Sara had the night off. The lab had instituted a new policy (well, Grissom had) and rotated holidays so everyone would eventually have a chance to celebrate each holiday. And, this time, New Year's Eve belonged to Sara.

On paper, anyway.

She showed up for work the night before--a double was pulled--and before anyone realized exactly what was happening, the old year slipped into the shadows and the new year was welcomed in Las Vegas' usual, raucous way. A dead body, suspicious circs, was what brought them to the Bellagio. And it took several hours before they realized it was, in all probability (pending autopsy results), an intricately designed suicide.

"I'm sorry about your day off, Sara. We're just about done here, so…go…celebrate the New Year."

She shrugged her shoulders and left.

Or so he thought.

Fifteen minutes later, when he was ready to call it an evening, he went out to the parking lot and found her car still there.

That was something he didn't like. Not at all.

He went back inside and found her.

She was on the veranda, sitting outside one of the grand ballrooms.

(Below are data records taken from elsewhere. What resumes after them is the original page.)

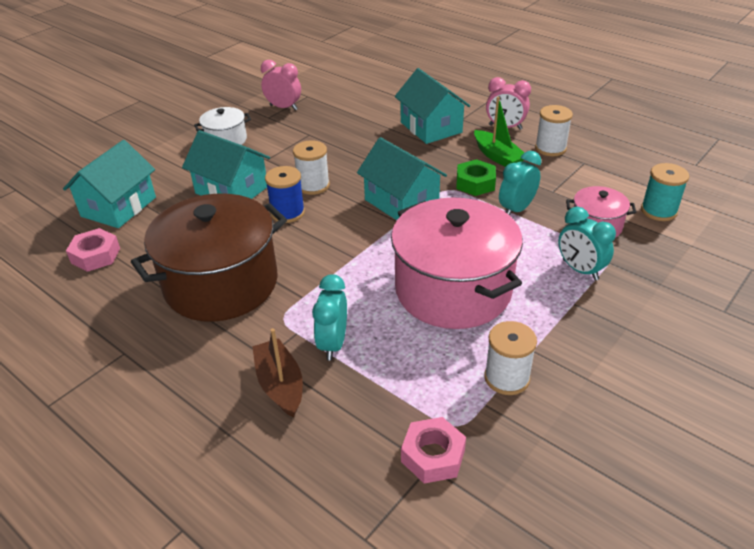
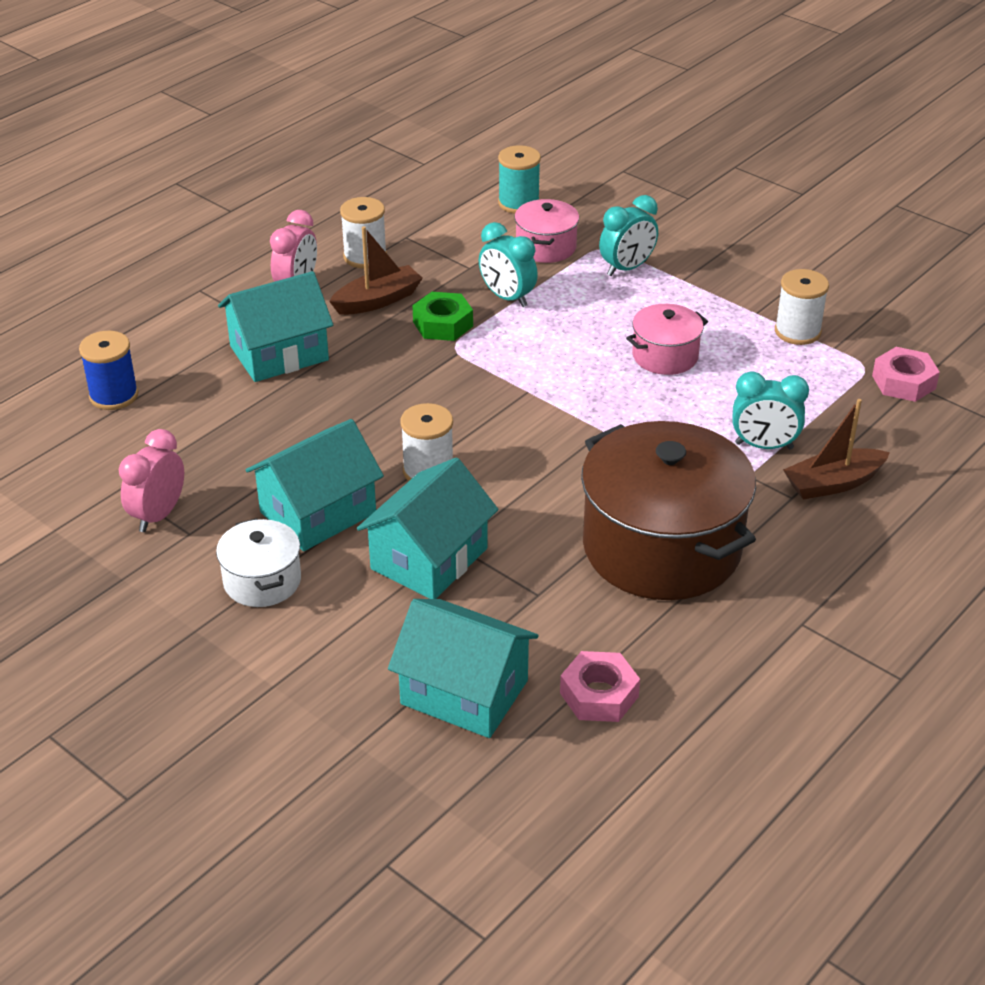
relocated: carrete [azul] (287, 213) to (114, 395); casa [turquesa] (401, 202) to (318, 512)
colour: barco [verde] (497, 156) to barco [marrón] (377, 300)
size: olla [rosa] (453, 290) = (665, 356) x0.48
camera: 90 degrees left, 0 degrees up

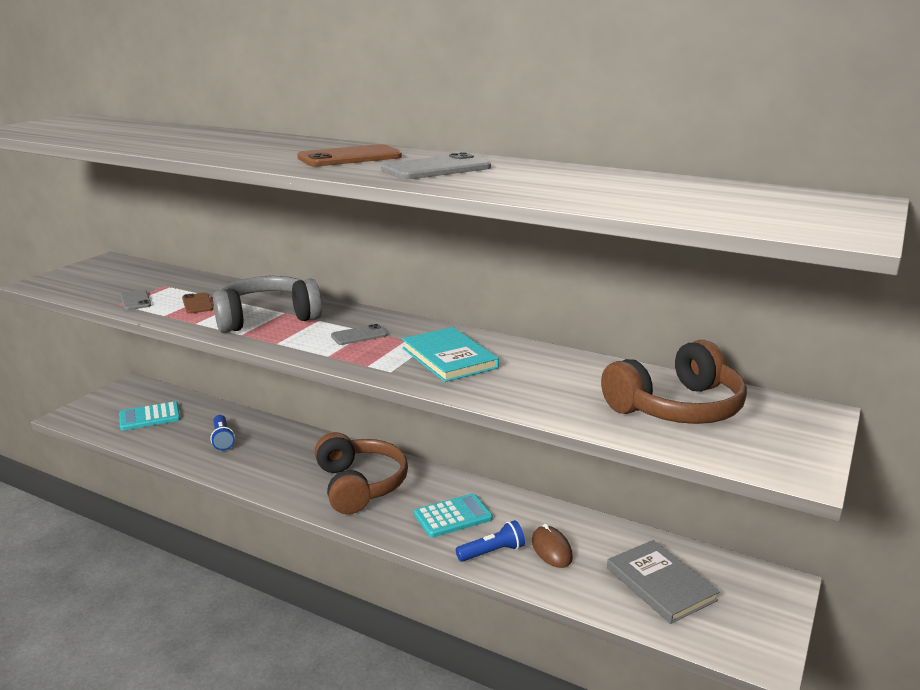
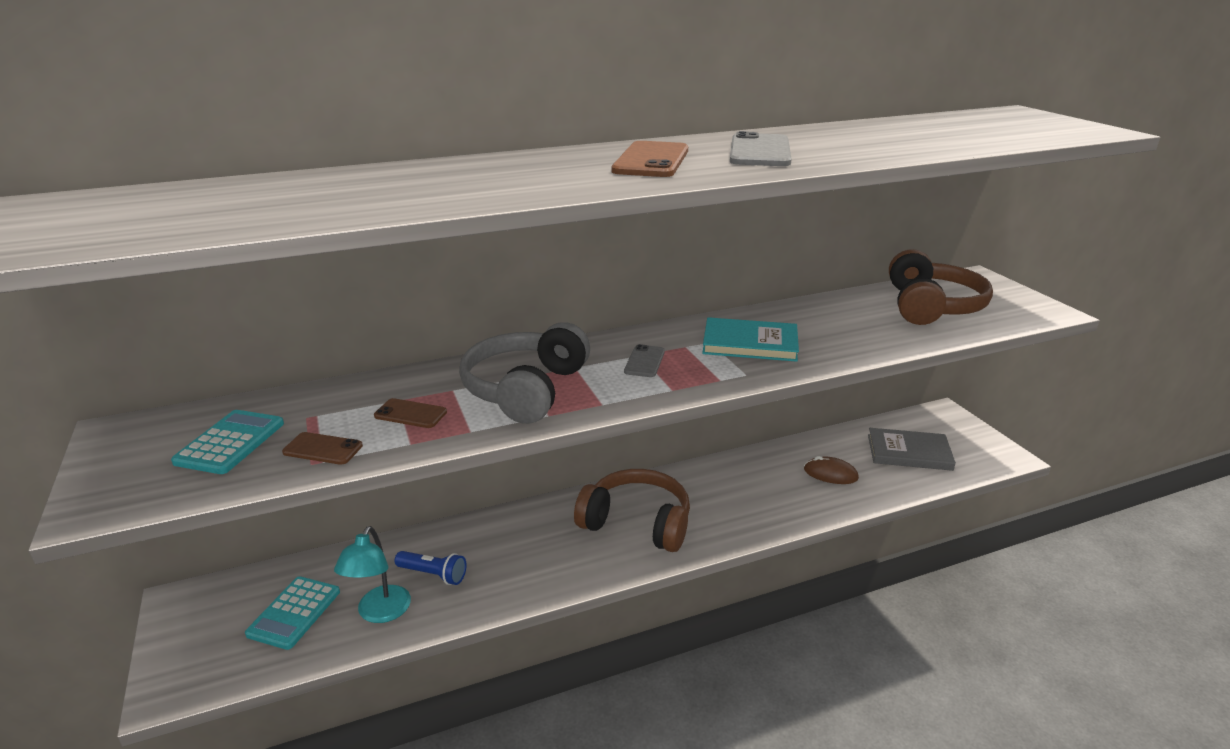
missing: lámpara de mano [azul] (492, 552)
appeared: lámpara [turquesa] (380, 613)
relocated: calculadora [turquesa] (453, 516) to (230, 442)
colour: móvil [gris] (135, 300) to móvil [marrón] (323, 449)
camera: 50 degrees left, 5 degrees up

And kind of … gazing…at the handful of couples who left the noise of the hall so they could dance in the moonlight, as alone as they could get on a night and in a place like this. Sara had removed her vest, but she still looked completely underdressed as she sat on a low bench in the corner, watching the couples rather…wistfully? Did Sara Sidle really do wistful?

Yes, he decided. She did.

XXXXX

It's not like she planned it.

She was just tired. And annoyed. Not at pulling a double. She had rather emphatically stated that she never needed New Year's Eve off. She wanted it to go to Greg, or even Sofia, for that matter. Someone who actually had a social life. Besides, there was just so much Ryan Seacrest New Year's Rockin' that she could take.

But, no. Grissom had insisted. He had done that type of thing since her near-DWI a few months before. She hated that. Absolutely hated it. To be set apart for reasons that had, really, nothing to do with work. Especially by Grissom. No one called him out on his workaholic behavior. Ever. And for all his talk about diversions, she very much doubted he'd been out riding roller coasters in a very long time.

All talk and no action.

But, that wasn't her business or her concern.

Not really.

She was annoyed that, after her NOT getting New Year's Eve off, after all—which she didn't mind—he had the nerve to tell her to go off and have a great New Year's celebration. Like life was put on perpetual hold waiting for him to give her permission to live it again.

And even more annoyed that it wasn't him giving her the permission, it was Sara, herself, waiting for it.

Shit. She was better at psychoanalyzing herself than that PEAP person (for the record, she was annoyed at stupid acronyms, too. PEAP. She had half-expected a yellow chick to be leading her head-shrinking session).

"Sidle, you are losing it," she thought, as she went back to the ballroom they had spent half the night and all of the day next examining in minute detail. The ballroom where one of the hotel's many New Year's Eve celebrations was to be held and where one guest "arrived" early. Swinging from the chandelier with a New Year's Eve tiara on her head and a noisemaker crazy-glued to her lips.

Sad, really. Not only killing yourself on a holiday celebrating hope for the future, but attempting to set up an ex-lover in the process. Well, the course of true love and all that jazz…

She retrieved the cell phone she had left on the sideboard of the un-used ballroom and then looked out onto the balcony. All night long, there had been sheets shielding the glass doors. This was a suicide that was really being kept under cover, quite literally. The official word was that a broken pipe had forced them to switch ballrooms for that particular party. Las Vegas hotels were quite adept at working around their crime scenes.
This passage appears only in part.